The pregnant questions addressed to the rulers of this part of the world by the same sovereign—“Shall the jealous rivalry of the great powers forever hinder the progress of civilization? Shall we always keep up mutual distrust by excessive armaments? Are we to exhaust the most precious resources indefinitely in a vain ostentation of our forces? Are we to preserve forever a state of things which is neither peace with its security, nor war with its chances of success?”—are not likely to receive satisfactory answers. It is for the powers who do not accept the congress to reply to the taunt that their “refusal leaves room to suspect the existence of secret projects that will not bear the light of day.”

Under these circumstances it may be thought that it will require all the wisdom of European rulers to regulate their own affairs, thus officially declared to be hopelessly tending to ruin, and that we may be saved during the coming year from any interference on their part in our business.

I had hoped to send you by this post something definite in regard to the attitude of the Austrian government in the Schleswig-Holstein matter. A statement is daily expected in the Reichsrath from the minister of foreign affairs, but it has not yet been made.

On the constitutional question it may be said that no difference of opinion exists in Germany.

The Bund will unanimously carry out by force its decision that the new Danish constitution is unlawful. The decree of execution and occupation of Holstein has, however, not yet been made by the Diet, because precedence has been in a certain sense given to the succession question.

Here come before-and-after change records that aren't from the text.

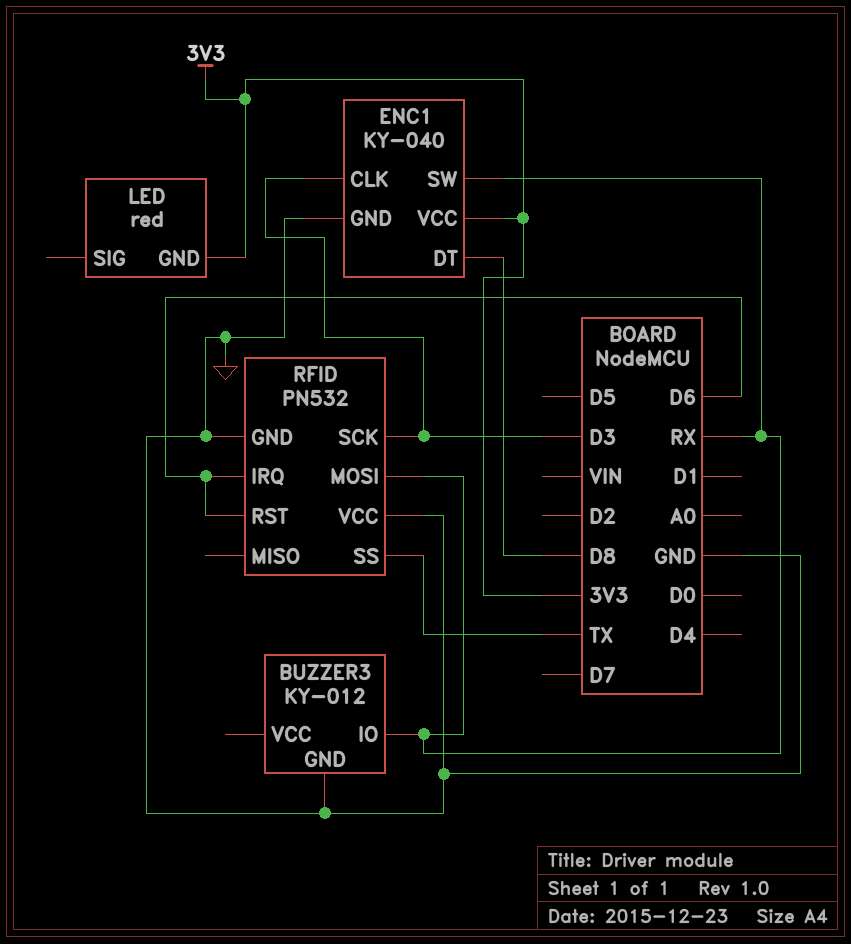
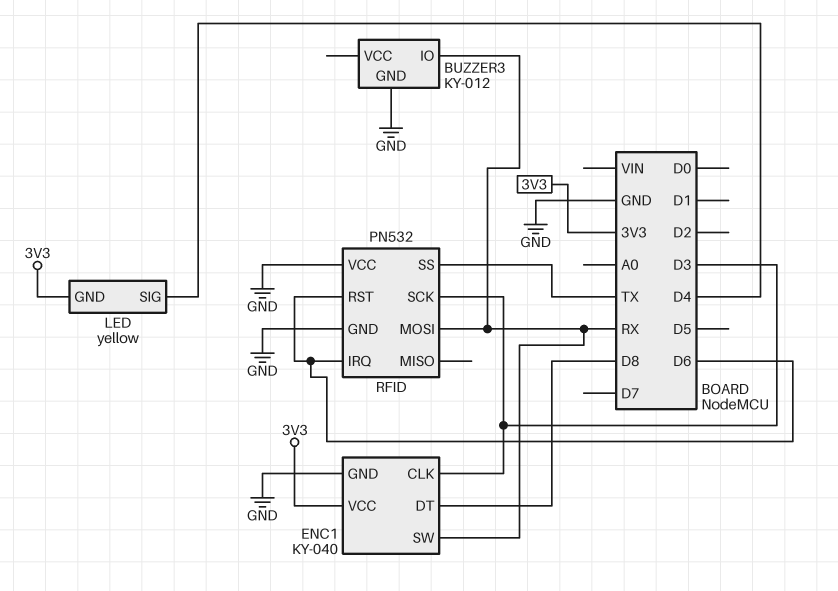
LED: red -> yellow
LED pin SIG: none -> D4

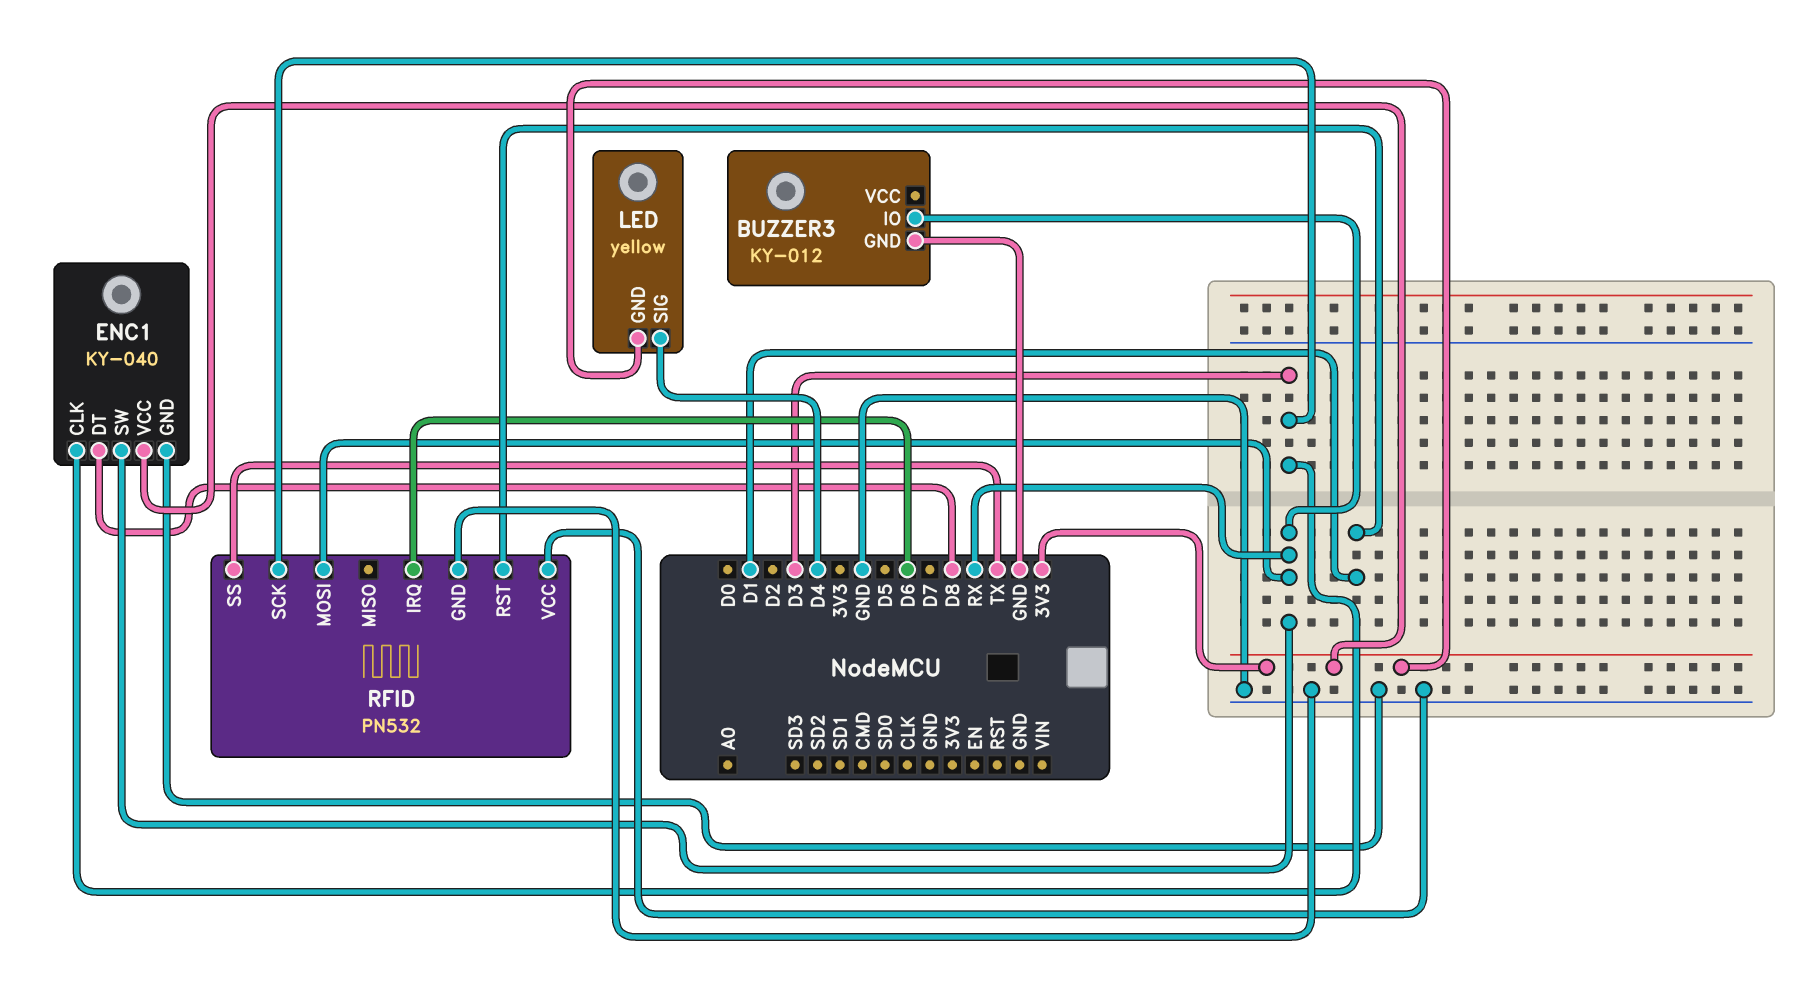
RFID pin RST: D6 -> D1

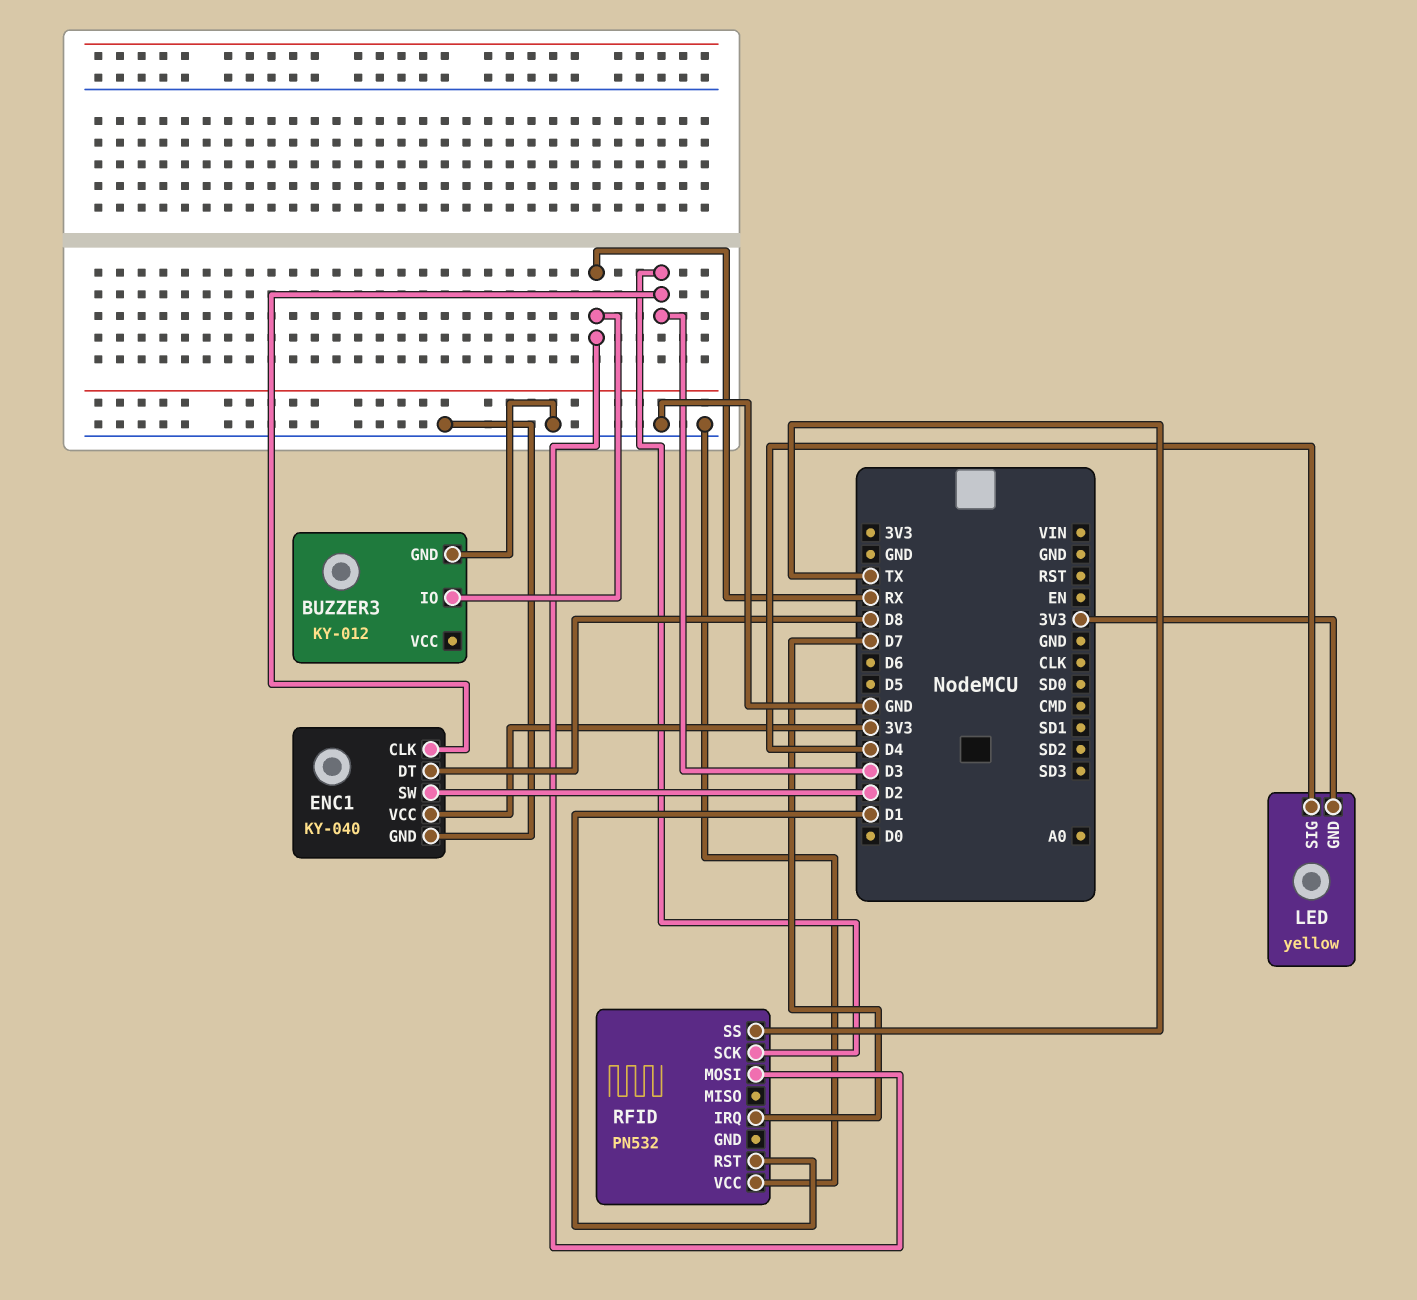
ENC1 pin SW: RX -> D2
RFID pin GND: GND -> none
RFID pin IRQ: D6 -> D7

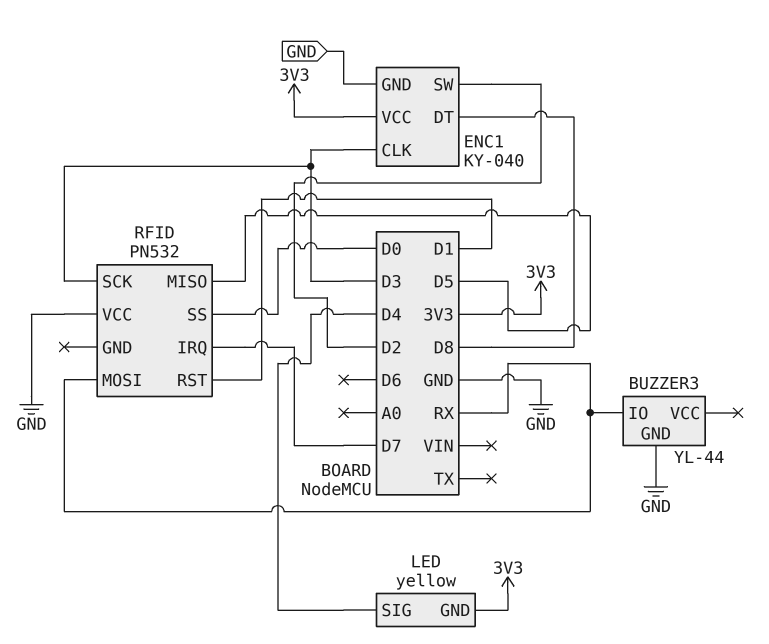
BUZZER3: KY-012 -> YL-44
RFID pin MISO: none -> D5
RFID pin SS: TX -> D0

The Diet has just voted not to receive the Danish minister as representative of Holstein. Thus the question as to the rightful successor to the duchies is declared to be in suspense.

There are unofficial indications also of a willingness on the part of Austria and Prussia to conform to a majority of the Diet, when it comes to a vote on the succession question. In that case the whole force of the Bund would proceed to occupy Holstein, not only in order to protect that duchy against the imposition of the constitution, pronounced unlawful by the Bund, but in order to hold the territory until it shall be decided who is its rightful sovereign. The excitement in Germany on the subject is widespread and increasing. On the other hand, it is difficult to see how Denmark can help resisting this invasion by defending her fortresses and by aggressive maritime measures. This would be war, and it will then be for England to decide whether the maintenance of the integrity of the Danish monarchy is a sufficient cause for her to engage in hostilities with the Bund.

I have the honor to remain your obedient servant,

J. LOTHROP MOTLEY.

Hon. William H. Seward, Secretary of State, Washington, D.C.